I checked in System Monitor > File Systems and see that its not picking up allocated disk space and showing only the old 6.2 GB. See below :
What should I do to solve this? Please help.

I encountered the same problem...
Used the following to solve the problem:
vboxmanage modifyhd "/path/to/virtualdrive.vdi" --resize <NewSize>
open the virtual machine and resize the partition (easily done using gparted). The drive was resized to 100G
Then:
# df -h /home/
Filesystem Size Used Avail Use% Mounted on
/dev/mapper/ubuntu--vg-root 24G 22G 1.1G 96% /
# lvextend -L +100G /dev/mapper/ubuntu--vg-root
Size of logical volume ubuntu-vg/root changed from 24.00 GiB (6145
extents) to 124.00 GiB (31745 extents).
Logical volume ubuntu-vg/root successfully resized.

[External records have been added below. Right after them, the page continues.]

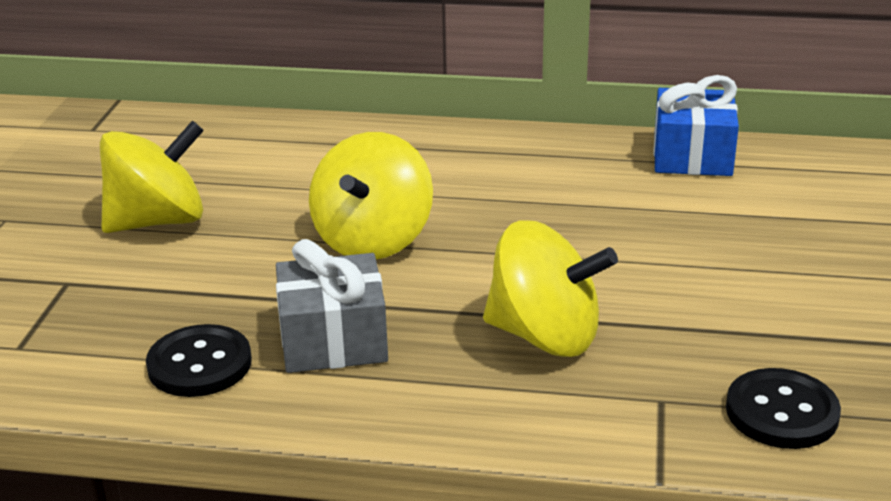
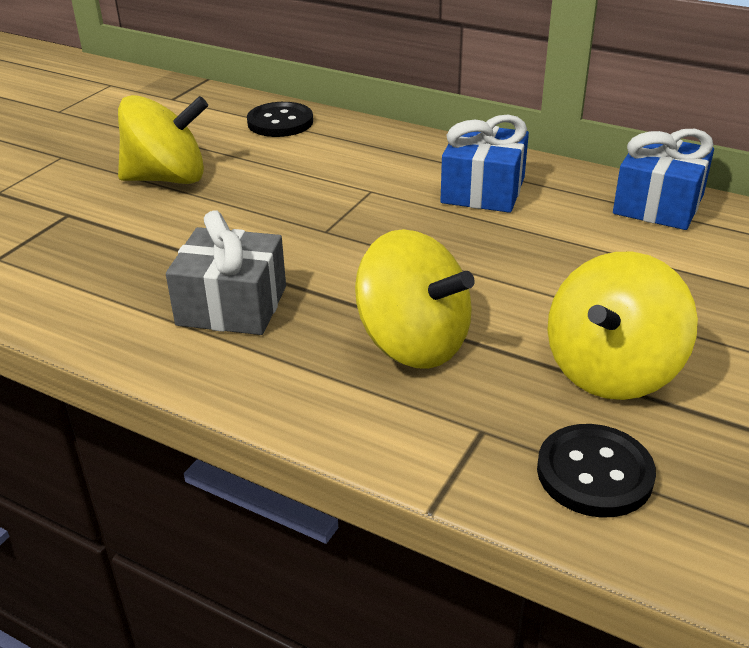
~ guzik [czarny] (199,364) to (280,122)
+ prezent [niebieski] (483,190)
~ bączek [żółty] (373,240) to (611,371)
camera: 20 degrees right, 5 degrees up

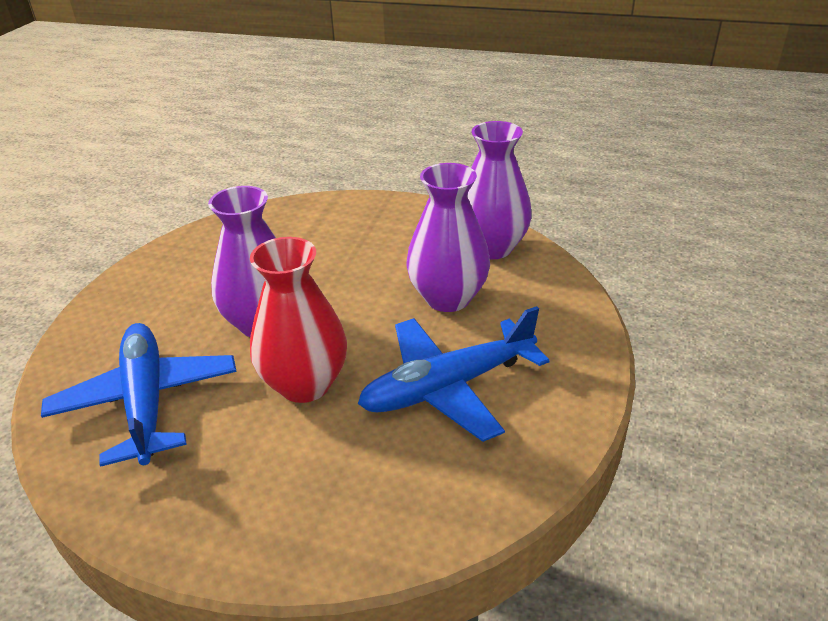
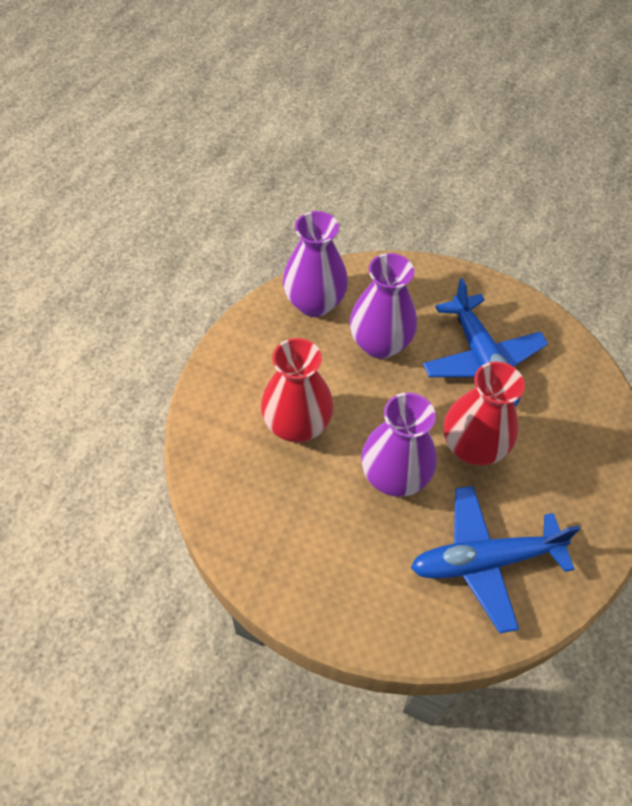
+ wazon [czerwony] (297,425)
camera: 85 degrees left, 20 degrees up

# resize2fs /dev/mapper/ubuntu--vg-root
The filesystem on /dev/mapper/ubuntu--vg-root is now 32506880 (4k)
blocks long.
# df -h
Filesystem Size Used Avail Use% Mounted on
udev 3.9G 0 3.9G 0% /dev
tmpfs 798M 1.4M 797M 1% /run
/dev/mapper/ubuntu--vg-root 122G 22G 96G 19% /

df -h or your GUI system monitor app shows the actual FS characteristics, not the Volume size.

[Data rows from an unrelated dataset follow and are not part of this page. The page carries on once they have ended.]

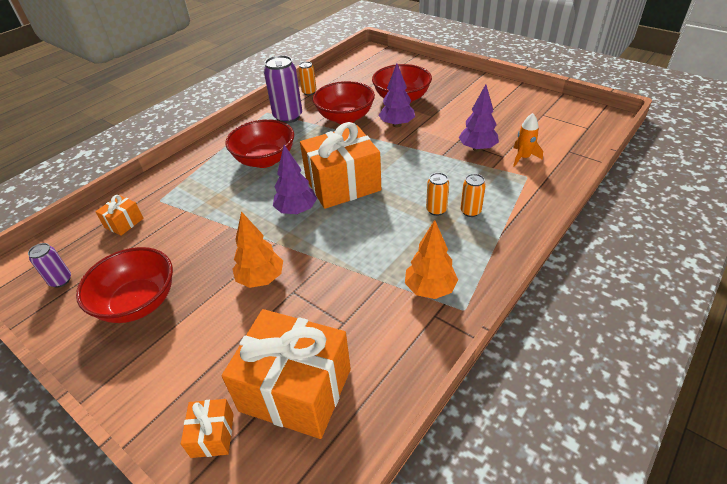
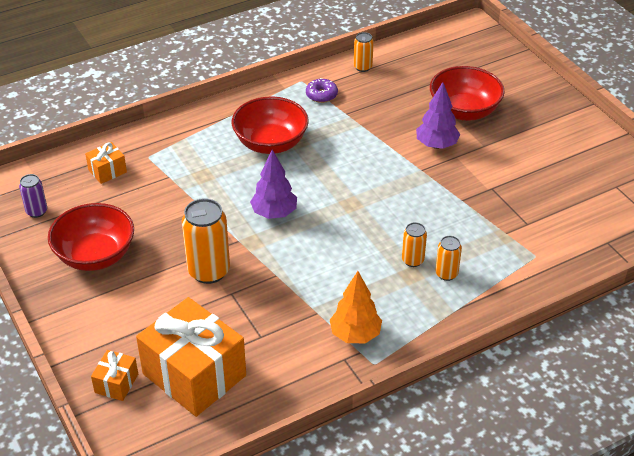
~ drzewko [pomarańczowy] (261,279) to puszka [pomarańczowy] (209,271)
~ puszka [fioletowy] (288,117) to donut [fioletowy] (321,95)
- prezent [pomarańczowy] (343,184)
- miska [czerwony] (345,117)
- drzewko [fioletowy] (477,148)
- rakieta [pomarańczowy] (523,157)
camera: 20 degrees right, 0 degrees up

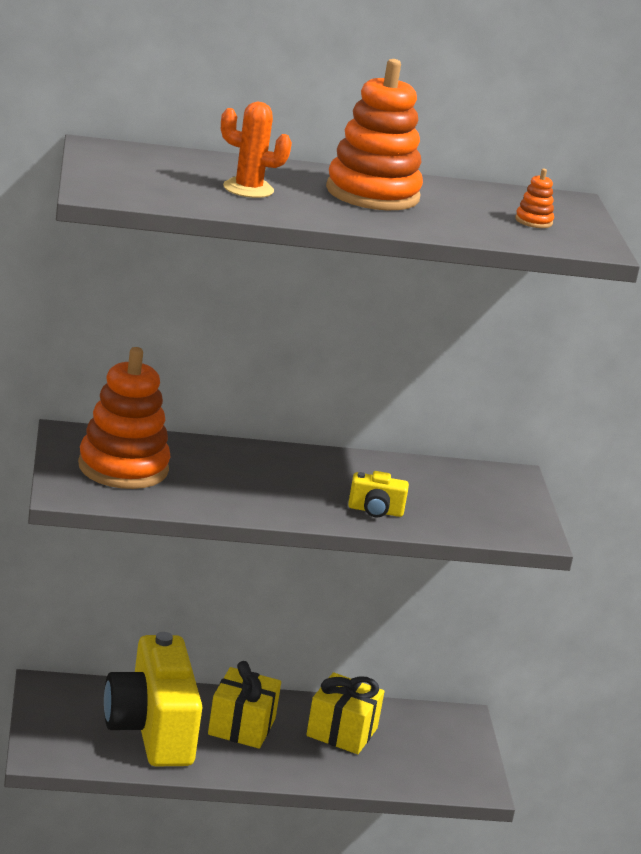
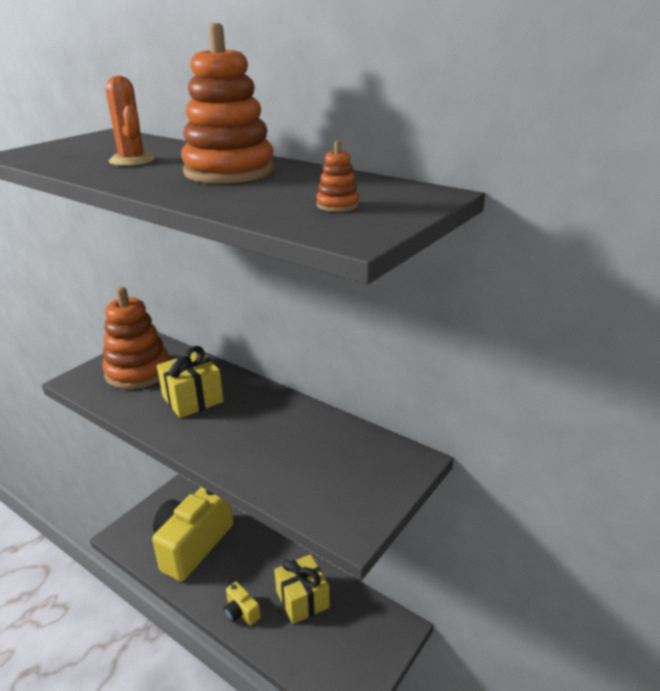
~ prezent [żółty] (241,727) to (192,399)
~ aparat fotograficzny [żółty] (375,511) to (241,612)
camera: 45 degrees right, 5 degrees up

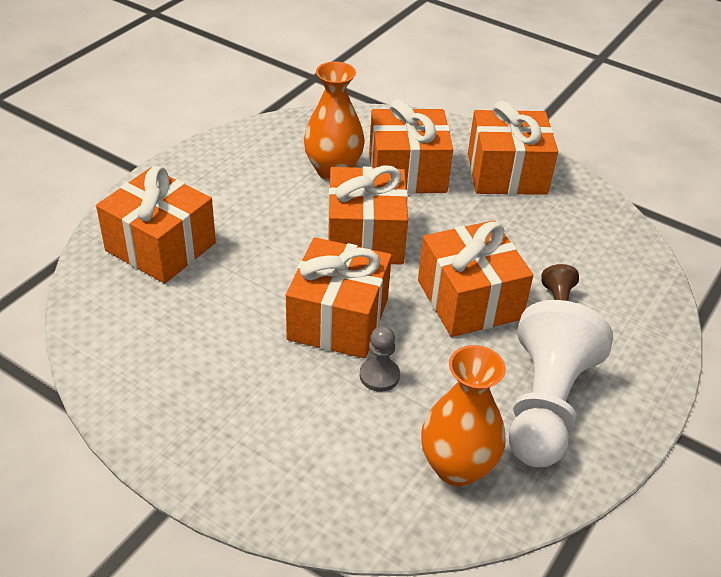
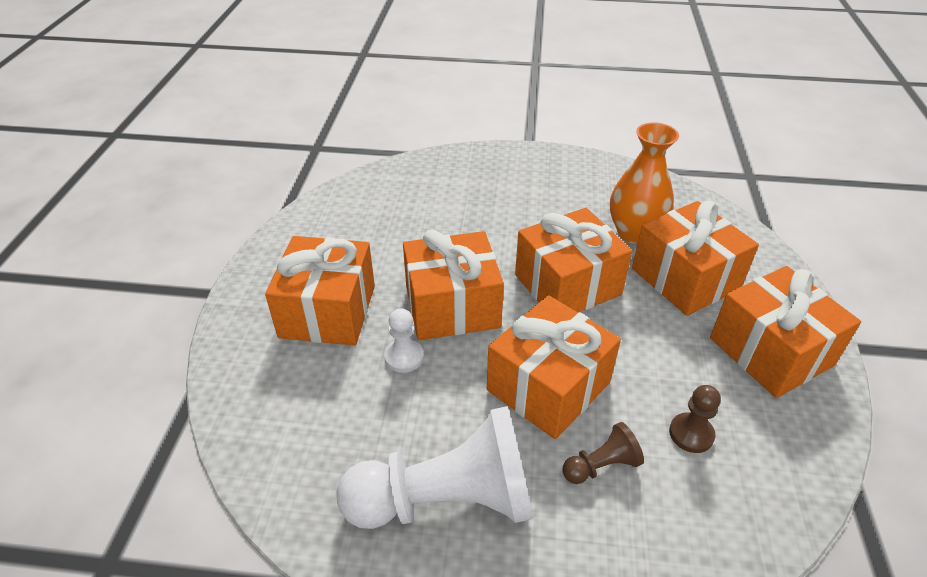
~ prezent [pomarańczowy] (160,247) to (328,311)
~ pionek [szary] (379,376) to pionek [biały] (404,357)
+ pionek [brązowy] (691,434)
- wazon [pomarańczowy] (457,467)
camera: 65 degrees right, 0 degrees up

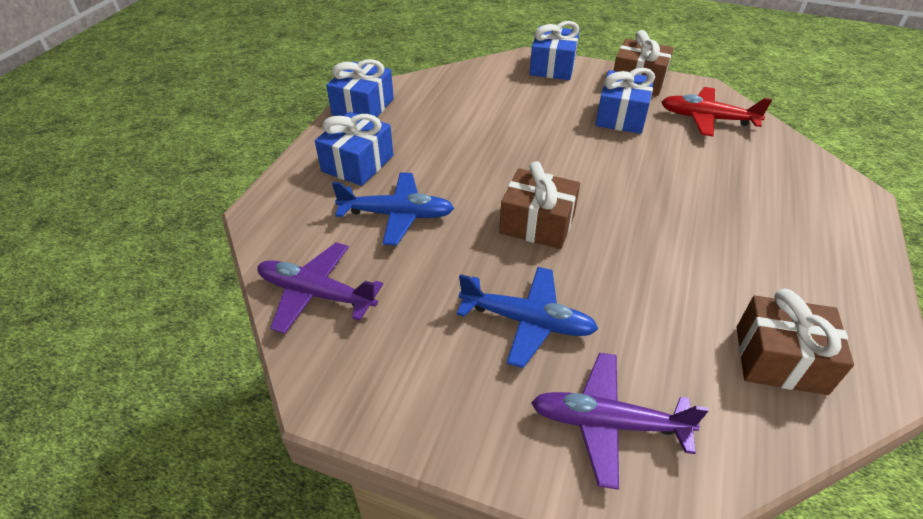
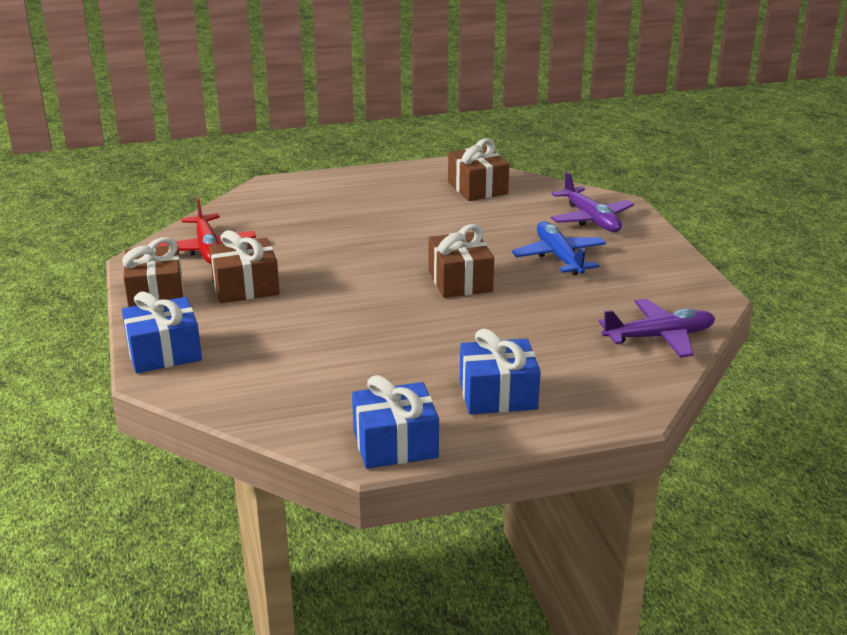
~ prezent [niebieski] (621,116) to prezent [brązowy] (245,287)
~ samolot [fioletowy] (316,294) = (659,337) 90 degrees counterclockwise
- samolot [niebieski] (396,215)
camera: 125 degrees left, 15 degrees down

You should first check /dev/sda device, then ensure you can update /dev/sda1 volume size (fdisk or other software could be used for this purpose). And after that you should increase FS size using resize2fs utils.
Then you'll be able to use whole disk.

U should try "df -h" in terminal and see the big partitions and it's phat. After you use the "du -csh /phat/bing/" to see what file is so big and process it.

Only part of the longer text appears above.